But WeWork's customers could have an easier time breaking their agreements

And while the $47.2 billion number may not be all it seems, given the special-purpose entities and WeWork's limited corporate guarantees, neither is the $4 billion in lease commitments that WeWork said it had. Indeed, that number may be more at risk in a downturn than the larger figure.

In its filing, WeWork noted that the vast majority of its leases with landlords didn't include any kind of early-termination clauses. By contrast, the contracts its clients sign with it are much more flexible. As it noted in the document, many of its customers can cancel their deals with only a month's notice. That's part of the intrinsic appeal of WeWork — there's no need for members to commit to a long-term lease.

This 4 billion has to be massively discounted.

And even customers who have signed up with WeWork for longer terms would most likely have a relatively easy time breaking their agreements, said Tom Smith, a cofounder of Truss, an online commercial real-estate marketplace. In addition to its short-notice provisions, the company often asks for much smaller security deposits and has much lower early-termination fees — when it requires them — than other landlords, he said.
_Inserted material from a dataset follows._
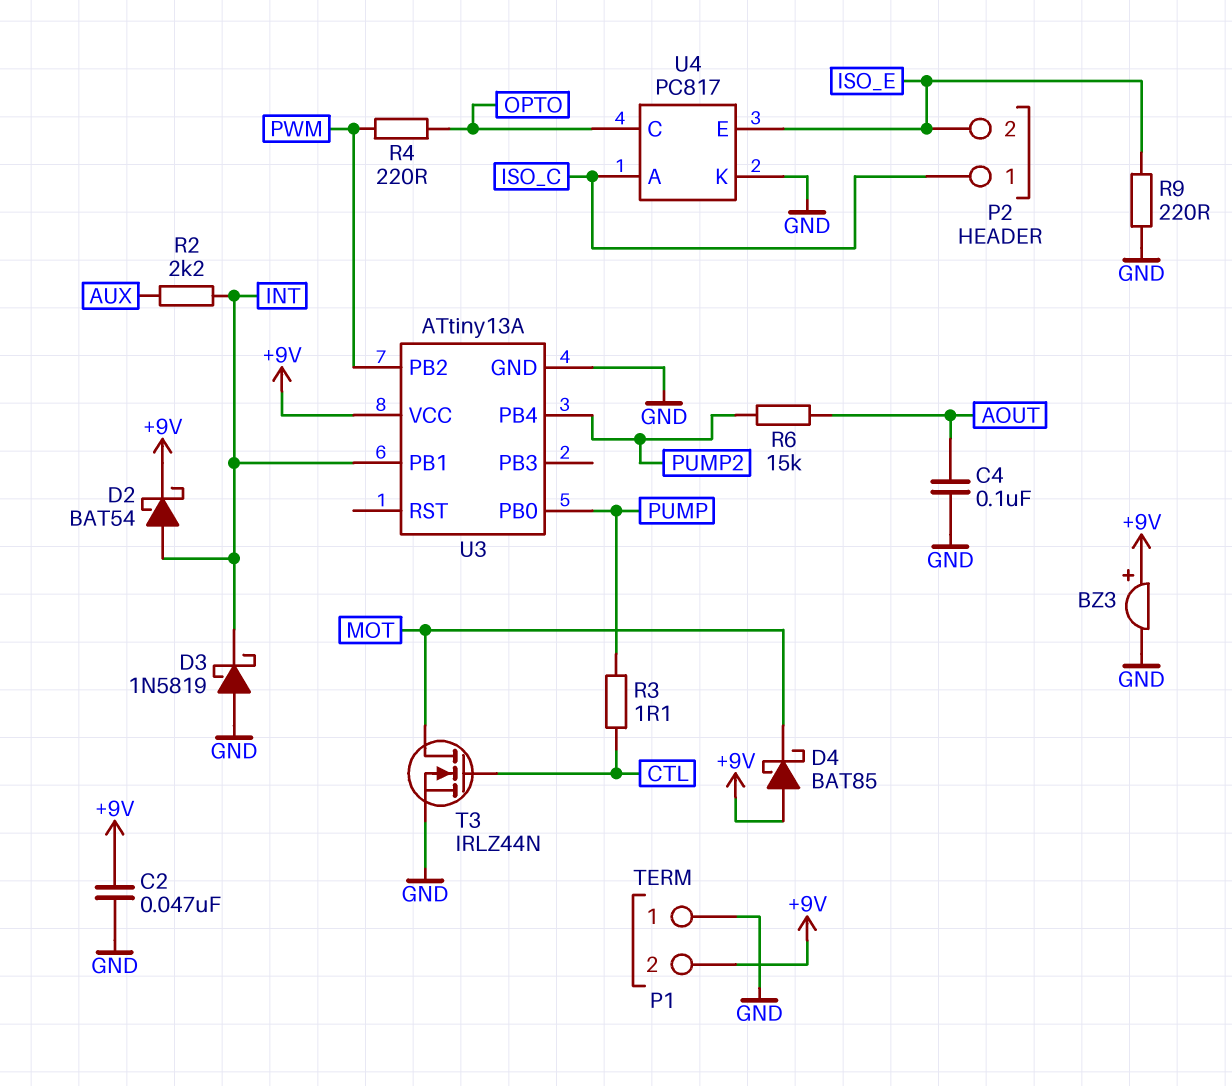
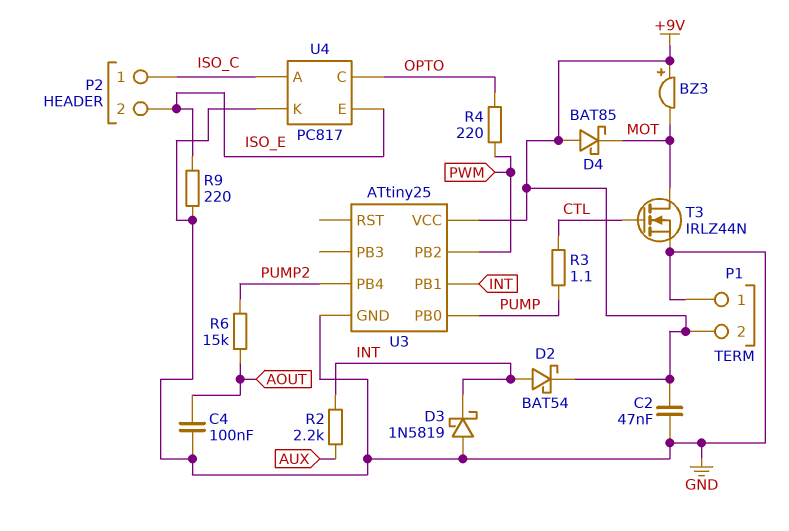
BZ3: buzzer (plus +9V, minus GND) -> buzzer (plus +9V, minus MOT)
U3: ATtiny13A -> ATtiny25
What's more, traditional landlords often require individual business owners to personally guarantee that they will pay their leases, Smith said. Those guarantees provide an incentive for the owners to avoid defaulting on those obligations, even if their businesses start struggling, because they, and not just their corporations, are on the hook.

But Smith said he'd never seen WeWork, which lists space on his site, ask for a personal guarantee as part of its member contracts.

"It's almost a feature of WeWork's membership agreement that it does not," he said.

There's no way to tell from the company's filing how much of its $4 billion revenue backlog number would be at risk in a downturn in which its clients start terminating their agreements early or simply default on them. It would be good to know — but WeWork doesn't disclose — what portion of a member's outstanding lease obligation it typically recovers when the member cancels or defaults, Smith said.

But thanks to the ease with which WeWork members can get out from under their commitments, Smith thinks WeWork could see only a small portion of that backlogged revenue in the case of a downturn.

"This 4 billion has to be massively discounted," he said. "This 4 billion," he continued, "is not like another real-estate company's 4 billion in revenue backlog, I assure you."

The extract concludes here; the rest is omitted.